Fact: The combatant commanders, in this case AFRICOM, have access to our national inventory of intelligence community resources as well as international resources in order to thoroughly understand the risks and threats in any part of their Area of Responsibility (AOR). The complete picture of what was happening in Libya should have been known by AFRICOM leaders and this should have been briefed up the chain daily.
Fact: The first two cornerstones of AFRICOM’s mission are (1) Deter and defeat transnational threats posed by al-Qa’ida and other extremist organizations and (2) Protect U.S. security interests by ensuring the safety of Americans and American interests from transnational threats… In other words it is the mission of AFRICOM to prevent exactly what happened at the embassy in Benghazi.
Fact: The policy is for AFRICOM leaders to work in-conjunction with the state department’s Regional Security Officer (RSO) to establish the threat and then work with the Joint Staff and inter-agency to quickly provide plans and resources to deny that threat.
Fact: There are units specifically designed to bolster security in embassies. The USMC has three companies of Fleet Antiterrorism Security Teams (FAST) and one of these companies (or units from it) could have been deployed to FASTEUR in Rota, Spain, as the risk materialized. Each company has six platoons of 50 men each.
Fact: In July 2003 when I was the J3 at European command (AFRICOM had not been created yet) we had a similar situation develop in Liberia whereby two warring factions were threatening the embassy in Monrovia. The EUCOM team began planning for embassy support PRIOR to Ambassador Blaney’s request. When he did ask for help, we responded immediately, worked with his staff and received SECDEF approval to deploy a single FAST team platoon from Rota to the embassy to provide security. We worked with the Joint Staff and created the mission and structure for Joint Task Force Liberia, an anti-terrorism force based upon USS Iwo Jima and the 26th Marine Expeditionary Unit (MEU).
Fact: Elements from the MEU arrived and relieved the FAST platoon. The warring parties signed a cease fire, the embassy in Monrovia was secured, no Americans were hurt.
So, the questions are:
1. What was the assessed level of threat in Libya prior to the September attack?

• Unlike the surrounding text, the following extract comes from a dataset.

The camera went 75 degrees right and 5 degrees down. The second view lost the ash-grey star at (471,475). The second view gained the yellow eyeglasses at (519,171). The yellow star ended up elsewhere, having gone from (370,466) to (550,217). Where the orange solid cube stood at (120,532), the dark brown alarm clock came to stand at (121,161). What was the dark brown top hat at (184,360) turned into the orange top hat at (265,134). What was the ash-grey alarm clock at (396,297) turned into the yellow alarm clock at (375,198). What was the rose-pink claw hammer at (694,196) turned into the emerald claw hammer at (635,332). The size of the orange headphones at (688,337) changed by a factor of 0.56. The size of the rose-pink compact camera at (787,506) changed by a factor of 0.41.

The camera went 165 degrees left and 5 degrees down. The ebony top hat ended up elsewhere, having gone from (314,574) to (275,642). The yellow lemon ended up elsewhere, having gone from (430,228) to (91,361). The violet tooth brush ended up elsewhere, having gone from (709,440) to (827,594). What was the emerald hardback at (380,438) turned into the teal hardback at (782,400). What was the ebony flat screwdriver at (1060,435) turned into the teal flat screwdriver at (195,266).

2. If it was not considered high then what were the intelligence failures that lead to that wrong conclusion?
3. If the threat was considered high then why wasn’t a FAST team or other resource deployed?

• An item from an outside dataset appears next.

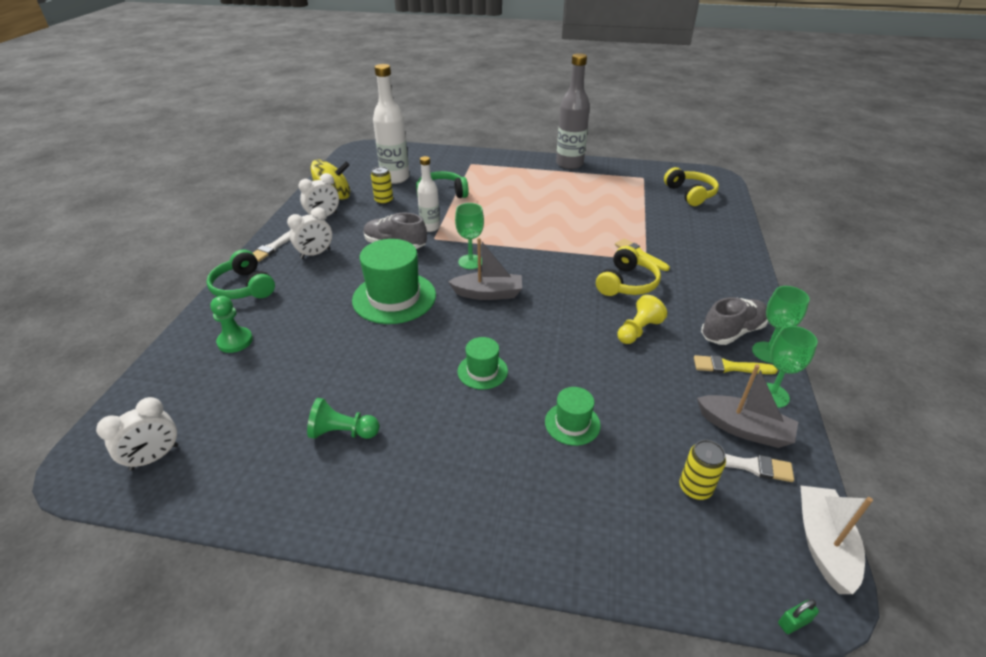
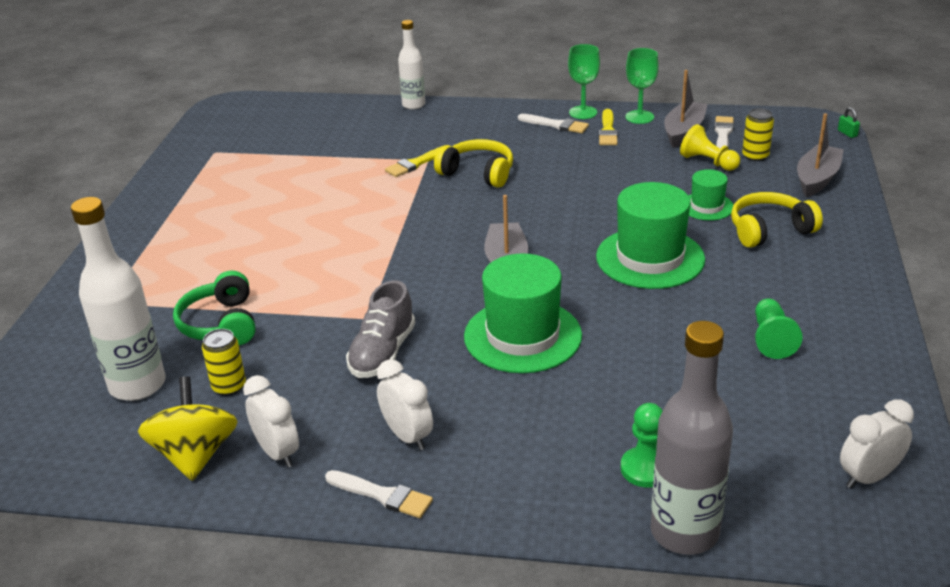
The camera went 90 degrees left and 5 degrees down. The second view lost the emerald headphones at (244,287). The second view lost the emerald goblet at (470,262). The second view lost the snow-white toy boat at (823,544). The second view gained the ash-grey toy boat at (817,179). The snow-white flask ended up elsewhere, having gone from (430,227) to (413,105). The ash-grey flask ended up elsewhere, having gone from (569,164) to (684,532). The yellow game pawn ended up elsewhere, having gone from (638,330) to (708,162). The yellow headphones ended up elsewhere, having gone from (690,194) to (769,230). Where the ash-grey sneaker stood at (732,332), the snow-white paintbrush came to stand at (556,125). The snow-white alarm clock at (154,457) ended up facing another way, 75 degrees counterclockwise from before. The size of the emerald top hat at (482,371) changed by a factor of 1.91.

4. What did Ambassador Stephen’s see as his threat and what did he ask for? If he asked for help and was not provided it, that is inconceivable to me. My two bosses at EUCOM, General Chuck Wald (USAF) and General James L. Jones (USMC) would have bent over backwards to provide anything the ambassador asked for and more. They would have leaned on the Joint Staff to provide the authority to deploy and, in fact, during the Liberian situation described above, they were pushing me every day to provide solutions for the Joint Staff to approve. And should anyone forget, this was July of 2003. We were already in Afghanistan and had invaded Iraq just four months before. We were busy but not preoccupied.
Very Respectfully,
Hamlin Tallent
RADM, USN, retired
The admiral raises a lot of good points. I guess we’ll see where this goes. At least the right guy is chairing the select committee. If Congressman Goudy doesn’t have the cajones to get to the whole truth in this matter, then I doubt that anyone can.